【まだ人気?】ひふみプラスを比較してみる(※加筆修正あり、おまけ付き)
こんにちは。HIROBUNです。
いつも当ブログを読んでくださり、ありがとうございます。
さて、前回も最後に書きましたとおり、今回から、Yahoo!ファイナンスの投資信託ランキングで、その日1日あたりのアクセス数が上位のファンドをインデックスファンド等と比較することを始めたいと思います。
これにより、今話題のファンドの実態を皆さまにお届けできれば幸いです。
ということで、記念すべき?第1回は、ひふみプラスです!
・・・って、正直に書きますと、実はあまりやりたくありません(では、やらなければいいじゃんというツッコミはご容赦を(笑))。
というのも、今までも軽く取り上げていますし、Yahoo!ファイナンスのひふみプラスの掲示板を見ると、投資家の皆さんの不満が爆発していますので、何をいまさらと…。

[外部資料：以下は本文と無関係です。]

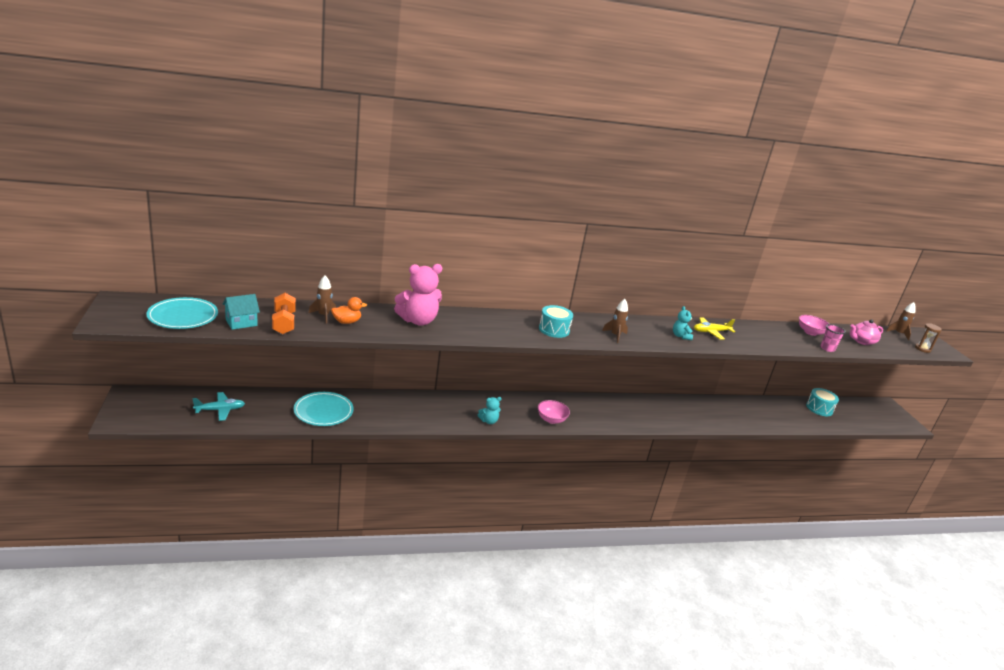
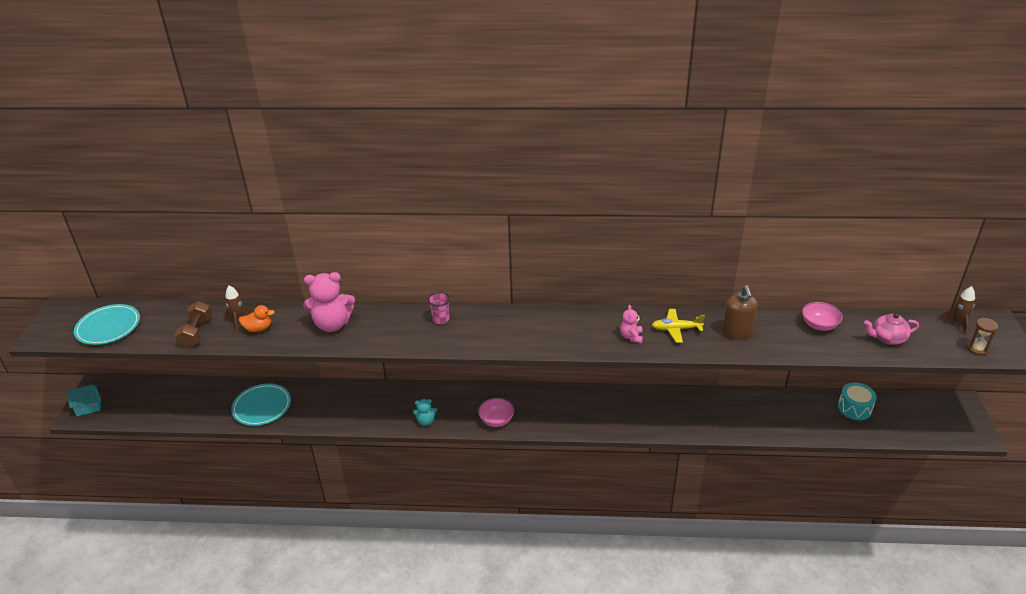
camera: 20 degrees right, 10 degrees up
(220, 410) = (167, 404): turquoise plane -> none
(241, 323) = (157, 333): turquoise house -> turquoise house (89, 407)
(284, 323) = (196, 332): orange dumbbell -> brown dumbbell
(554, 330) = (478, 332): turquoise drum -> none
(615, 335) = (547, 338): brown rocket -> none
(680, 336) = (631, 337): turquoise teddy bear -> pink teddy bear
(756, 335) = (737, 332): none -> brown soap dispenser
(827, 348) = (826, 352): pink cup -> pink cup (441, 319)

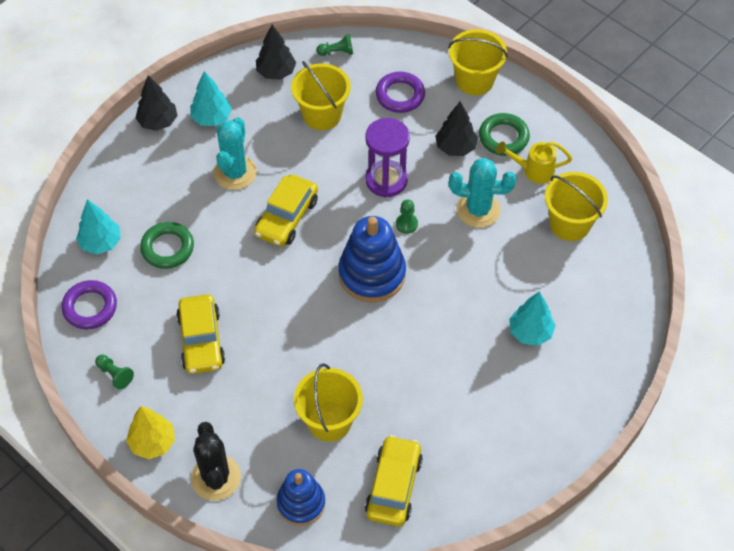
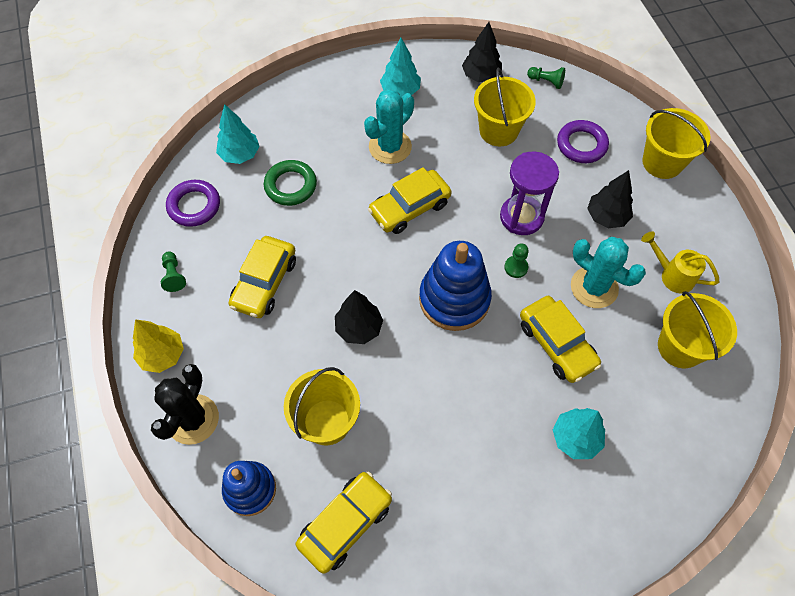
camera: 30 degrees right, 5 degrees up
(158, 122) = (353, 74): black tree -> black tree (359, 328)
(475, 268) = (557, 344): none -> yellow car
(503, 137) = (660, 229): green ring -> none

でも、ランキング1位は、良くも悪くも一番盛り上がっているということですので、ここはルールどおりにまいりましょう。
まず、ファンドの特色です。
主要投資対象は、国内外の上場株式。長期的な経済循環や経済構造の変化、経済の発展段階等を総合的に勘案して選ばれた国内外の株式市場のなかで、長期的な産業のトレンドを勘案しつつ、定性・定量の両方面から徹底的な調査・分析を行い、その時点での市場価値が割安と考えられる銘柄に長期的に選別投資し、信託財産の長期的な成長を図る。ファミリーファンド方式で運用。9月決算。(引用元:モーニングスター)
資産配分は次のとおりです。
最初は超小型株が非常に大きな割合を占めていましたが、徐々にその割合を減らし、現在は、中小型株、大型株が大部分を占めています。
そして、2017年から買い始めた海外株、超小型株、現金等の順になっています。
この資産配分を見て最初に怖いと思ったのが、現金等の比率の小ささです。ほとんどありません。
投資経験のある方は百もご承知でしょうが、銘柄選択に失敗して含み損が出てしまった場合、手元に現金がないと身動きが取れず、損切りするしかなくなってしまいます。
故林輝太郎氏も、投資家には片玉二分の一(資金に対して50%までの売買に抑えること)を強く勧めています。
それでも、個人投資家は自分さえ納得していれば、含み損となっても損切りをせず、塩漬けで放置していても良いわけです。
しかし、ひふみプラスを運用するレオス・キャピタルワークス株式会社のような資産運用会社は、常に顧客から市場平均よりも高い運用成果を求められますので、含み損が生じたまま放置することは許されません。何とか基準価額を上昇させなければならないわけです。
と、ここまで書いて、恥ずかしながら、純資産総額と基準価額の関係についてよく理解していないことに気づきましたので、調べてみました。
基準価額は、投資信託の一口あたりの値段のことで、投資家が投資信託を購入・換金する際は、基準価額で取引が行われます。(1口1円で運用が開始された投資信託は、1万口あたりの基準価額を公表しています)
投資信託の資産のうち、投資家に帰属する額を「純資産総額」といいます。この純資産総額を投資信託の総口数で割ると、一口あたりの価額、すなわち「基準価額」が算出されます。
純資産総額とは、投資信託に組入れられている株式や公社債等をすべて時価評価し、CD・CPやコールローン等、債券の利息や株式の配当金などの収入を加えた資産総額からファンドの運用に必要な費用などのコストを差し引いたもの。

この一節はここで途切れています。